CVS update: samba/source/passdb

Jim McDonough jmcd at us.ibm.com
Fri Mar 19 03:07:01 GMT 2004






>Very nice work there!
Thanks!

>My only concern is for races.  If we have a password attack aimed at us,
>will we always increment/check the counters correctly?
Well, here's the thing...this was designed to be fairly loosely fit
together, to minimize traffic.  We really don't want a 150,000 user setup
with everyone's typo causing updates.  So by design, someone can have
(max-1)*(num_dcs) chances, and after that, the only real race I see is that
someone happens to type the correct password right before the lockout, in
which case only the local cache on that machine will be updated.  Really
what should happen along with this is to make sure 1) that the policy
numbers are in sync, i.e. we need to move the policy to the passdb backend,
so that it is replicated in the ldap case 2) the policy numbers are valid,
i.e. if you have lockout, you _must_ have reset count minute and lockout
duration.  I could very easily be missing some race conditions (my head
hurts after going through this so many times).

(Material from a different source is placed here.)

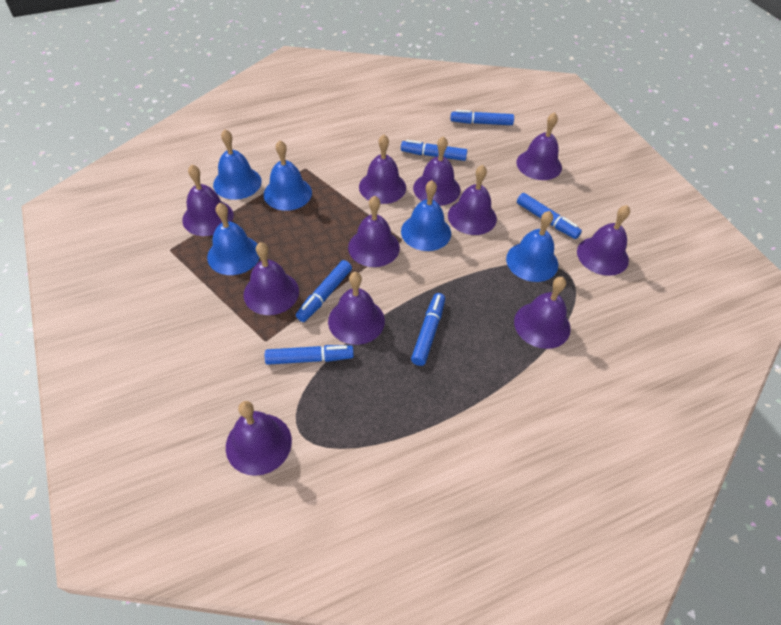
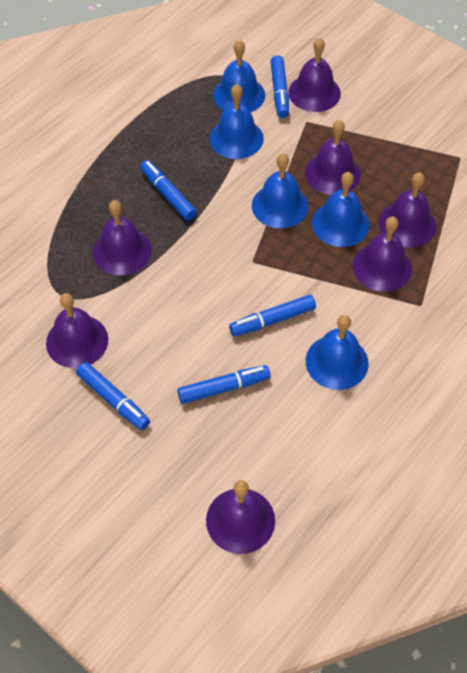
blue marker: 6 -> 5
purple bell: 11 -> 7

Remember, we only update the directory at lockout time.  We don't
"increment" the counter per se, we just set it to the lockout value.

Now, one other potential problem is what to do about time differences
between DCs.  That can cause problems.

>I'm thinking that for this particular case, we should have a passdb
>operation (like modify etc) that is 'pdb_set_bad_password()'.
>
>This would tie in with what I've been discussing regarding the LDAP
>password policy draft, where is is suggested that for a compatible LDAP
>server, that we send a 'there was a bad password' control to that LDAP
>server (which would perform modifications etc).
Are you talking about each time?  Or more like "there were bad passwords
and now there were too many"?  I think each bad password is way too often
to update.  Think of 150,000 users (Jerry mentioned he's talked to someone
with that many in openldap).  I'm all for better integration like this,
just concerned about the scalability (not to mention portability)
implications.

>In the case where we have a normal LDAP server, this would allow the
>backend and cache to loop until the correct atomic increment has
>occurred (which is not normally the desired behaviour in these
>database-like backends).
What about on a slave when the master is down?  Perhaps I'm not following
what you're point is here.

>What do you think of that?
I'm not completely clear on what you want, but it sounds like the
"consistent SAM" idea, which I've just about given up on in the replication
scenario.  Perhaps I'm just around too many large installs (my idea of
large is >10000).

Also, I know some folks who have been involved in the discussion on the
lists aren't thinking about the scenario with even not-so-large numbers of
clients but widely distributed DC's connected via less-than-reliable WAN's
(retail customers are like this, as well as banks, insurance companies, and
there are _many_ of these).  Can you tell I work for big blue? :-)  Even
school districts...   I just want to make sure folks are thinking of those
scenarios (I recall someone saying something about slurpd replication in 3
seconds max).

There's definitely room for improvement...no doubt.  I'm just not exactly
sure of everything you're trying to tell me.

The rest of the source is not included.